Décédait, hier, à Paris, il y a cent ans, Jean-Paul Habens dit
Paulus, la plus grande de toutes les vedettes du Café-concert de la première
époque (1840-1900). - Pendant près de quarante ans, de Paris à Moscou, de
Marseille à new York, de Londres à Budapest, il a chanté des refrains qui sont
devenus des classiques de la chanson française : En revenant de la revue, Le
père la Victoire, Derrière la musique militaire, Je me rapapillotte, Les
pompiers de Nanterre...
Il n'a malheureusement pas pas été endisqué. Méliès l'aurait filmé mais on n'a
jamais retrouvé la trace de ces films. Et, en 1906, lorsque Alice Guy tourna ses
phonoscopes, il était, à toutes fins utiles, à la retraite.

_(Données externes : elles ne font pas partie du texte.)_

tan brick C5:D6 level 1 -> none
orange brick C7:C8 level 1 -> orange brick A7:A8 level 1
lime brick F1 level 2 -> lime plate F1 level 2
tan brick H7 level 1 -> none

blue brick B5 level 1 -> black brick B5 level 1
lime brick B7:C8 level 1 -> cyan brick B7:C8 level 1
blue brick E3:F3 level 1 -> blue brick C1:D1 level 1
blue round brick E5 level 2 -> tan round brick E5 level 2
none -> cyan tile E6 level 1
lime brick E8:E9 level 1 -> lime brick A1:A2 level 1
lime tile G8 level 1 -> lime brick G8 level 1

Avec ses cachets astronomiques, ses frasques, son style de vie, ses dépenses,
ses faillites même, feraient, de lui, aujourd'hui, la une de tous les journaux.
Pour plus de renseignements, voir nos différentes pages ci-dessous.
Enregistrement ?
Aujourd'hui, pour le centième anniversaire de sa disparition, nous avons pensé à
vous faire jouer un de ses tout premiers succès, enregistré par le duo Bach et
Laverne en 1933.
Voici donc, de Philibert et Burani pour les paroles et d'Antonin Louis pour la
musique, Les pompiers de Nanterre créé, selon Martin Pénet, par Jules Perrin à
l'Eldorado, à Paris, en... 1868 :
Et
puisque on n'en chante que deux couplets, pourquoi ne pas vous en donner un
troisième :
Comme un n'héros, dans l'incendie
Risquant ses jours... même sa vie !
Pour extirper l'humanité
De la.., combustibilité
Pas besoin de leur crier
Dans la bouillante lave :
Camarade, soyez brave
Comm' César et... pompez !
Vous verrez : c'est charmant comme tout et puis ça
vous reste en tête toute la journée.